By Richard Kohn, Ph.D.
From Columbia, MD
Eric Alterman’s article in The Nation on September 28, 2021 told us rhetorically, “Why the Media No Longer Cares About Nicaragua.” The Nation is becoming nothing more than mainstream propaganda when it comes to US foreign policy.
Neoliberal governments that let their people starve while shipping their resources north for a pittance are “free” and “democratic” and what we all want. Governments that try to improve the lives of their own people are corrupt Marxist dictatorships.
He acknowledged that indeed the CIA broke US and international law waging war on Nicaragua in the 1980s, and US propaganda was distributed by the US Office of Public Diplomacy whose role was to “concentrate on gluing black hats on the Sandinistas and white hats on the UNO [US-backed terrorists]”. He says they spent a $935,000 annual budget (nearly $2.4 million in today’s dollars) plus 8 staffers of State Department, US Information Agency, and US Agency for International Development. Yet he forgot to mention the CIA involvement, and the organization they created called the National Endowment of Democracy (NED). But the greater omission is that he didn’t mention that the same agencies are pushing the same stories today with a lot more money behind them.
In the 1980s, Stephen Kinzer corresponded for the New York Times writing some of the most virulently anti-Sandinista lies that were dutifully repeated by most other outlets. The Nation was one of the few outlets that occasionally reminded us that the Sandinistas supposed human rights violations were exaggerated, and that they did improve the lives of many Nicaraguan people early after overthrowing the dictator Somoza and before the US sanctions and war had their full impact. They had reduced illiteracy and poverty and built health clinics throughout the countryside, all achievements that were systematically attacked by US-backed terrorists (Contras).

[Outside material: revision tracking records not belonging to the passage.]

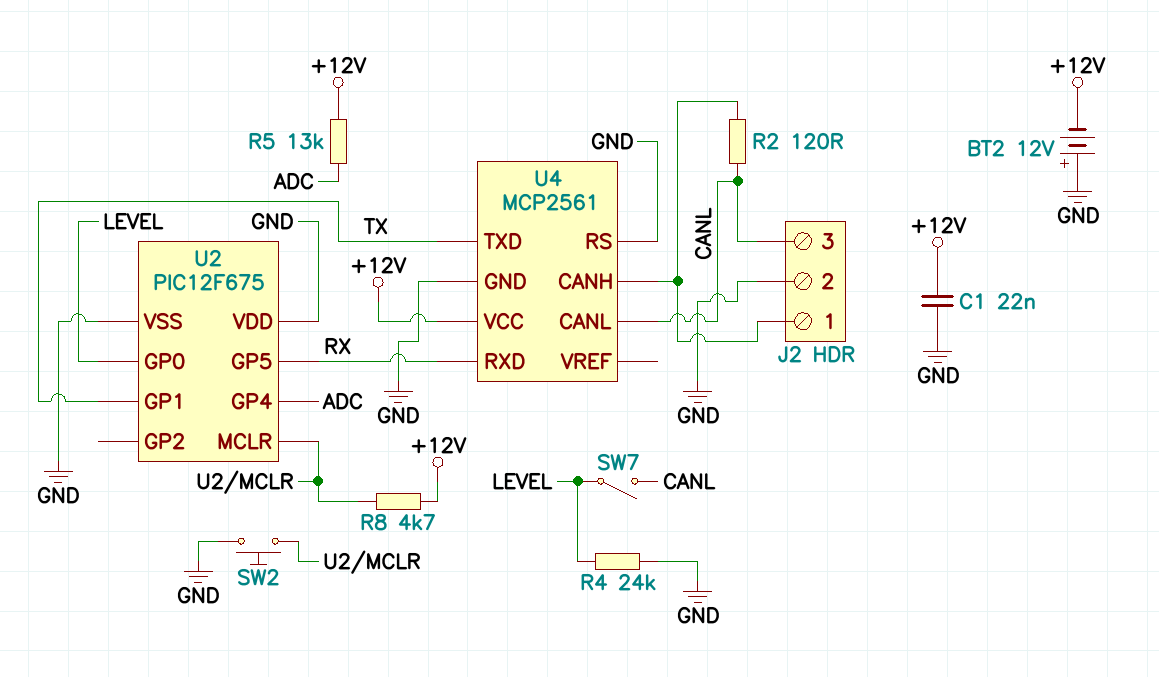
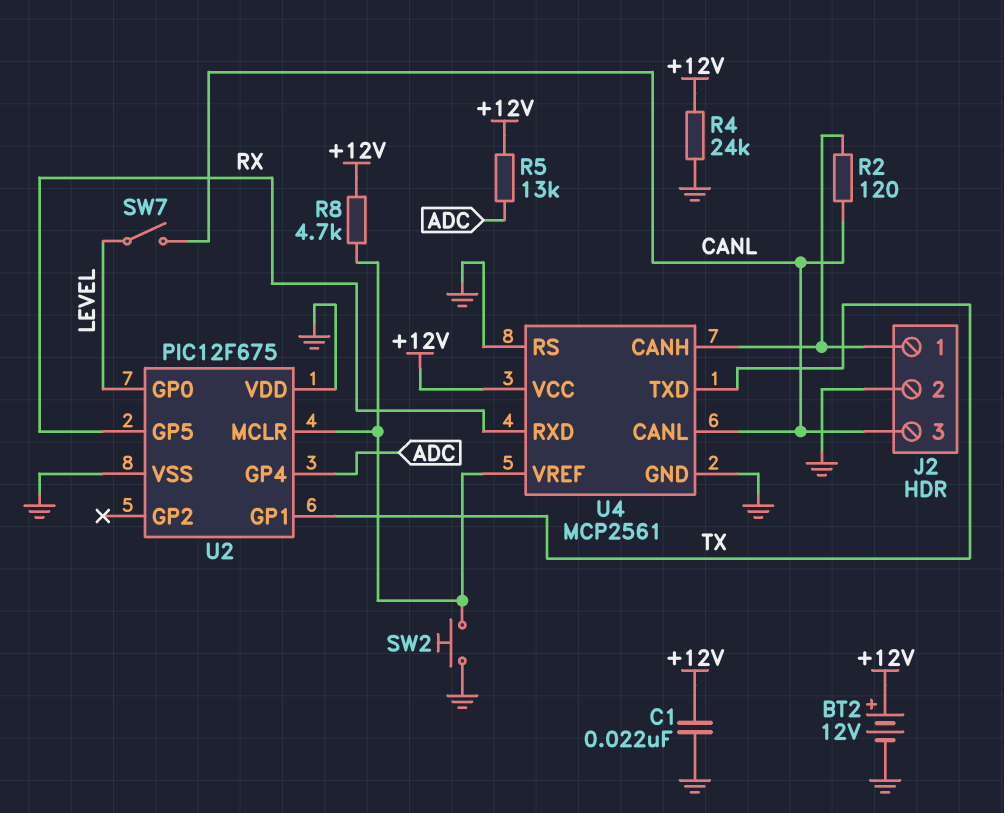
BT2: 12V (plus GND, minus +12V) -> 12V (plus +12V, minus GND)
R4: 24k (GND, LEVEL) -> 24k (+12V, GND)
U4 pin VREF: none -> U2/MCLR

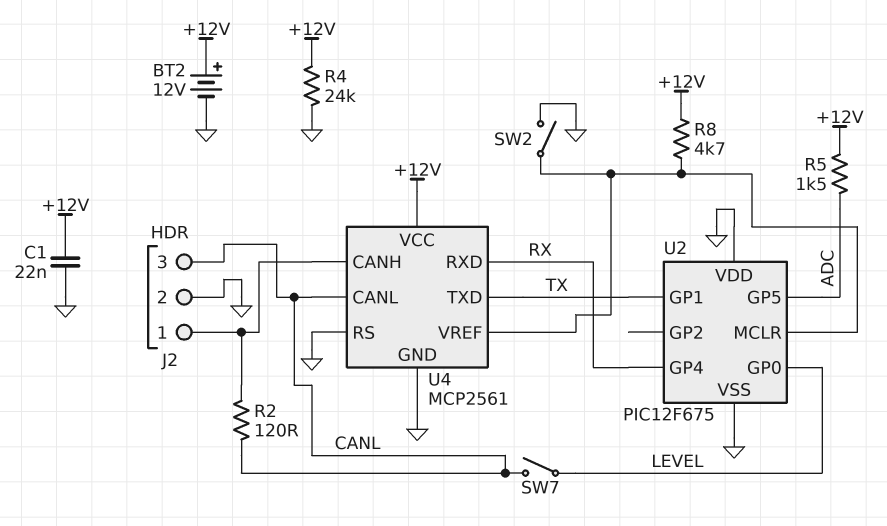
R5: 13k (+12V, ADC) -> 1.5k (+12V, ADC)
SW2: button (GND, U2/MCLR) -> switch (GND, U2/MCLR)
U2 pin GP4: ADC -> RX
U2 pin GP5: RX -> ADC

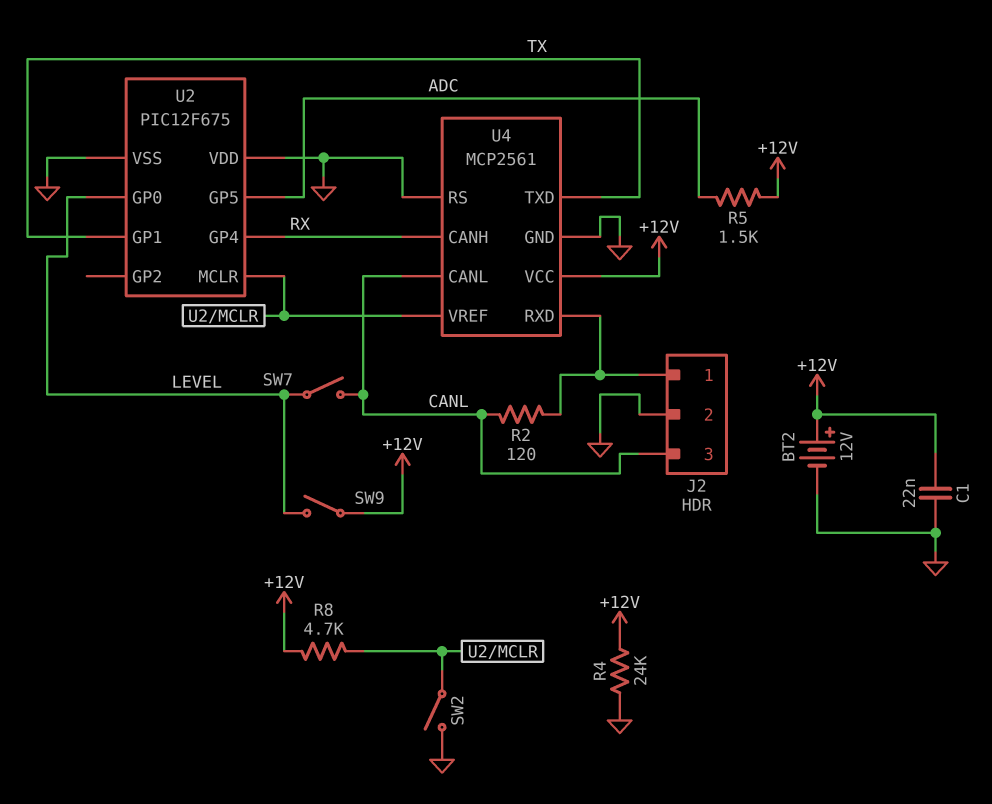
SW9: none -> switch (+12V, LEVEL)
U4 pin CANH: J2/1 -> RX
U4 pin RXD: RX -> J2/1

Ortega returned to power in 2007 and Alterman claims he “proved himself not to be a Sanders-style democratic socialist”. That may be true. The Sandinistas build 21 hospitals, hundreds of health clinics, and low-income homes. They supported women’s rights and now Nicaragua is fifth in the world (among Nordic countries) for gender equity. They did not legalize abortion because most of their population would not support it. They re-introduced free public education to everyone from primary school through university. I don’t recall Senator Sanders accomplishing anything like that. See the article and video here.
What the Sandinistas didn’t do is arrest people for running for office or speaking out against President Ortega. Some people were arrested for laundering money from the US to promote violent protests, but none of them were candidates for office, although some became candidates after being arrested. The police eventually used force against violent street protests that had killed many bystanders and police officers in 2018. They did not censor the press or kill or torture journalists (that’s the US). The US press including the New York Times and pro-corporate “human rights groups” accused the Sandinistas of all the same atrocities in the 1980s as they do today, but sometimes The Nation didn’t comply back then.
The Nation should be embarrassed for publishing such right-wing drivel and CIA propaganda.
Richard Kohn is a professor of Animal Science at the University of Maryland. His research interests include evaluating the environmental impacts of animal production systems. He has considerable personal and professional experience on Nicaragua.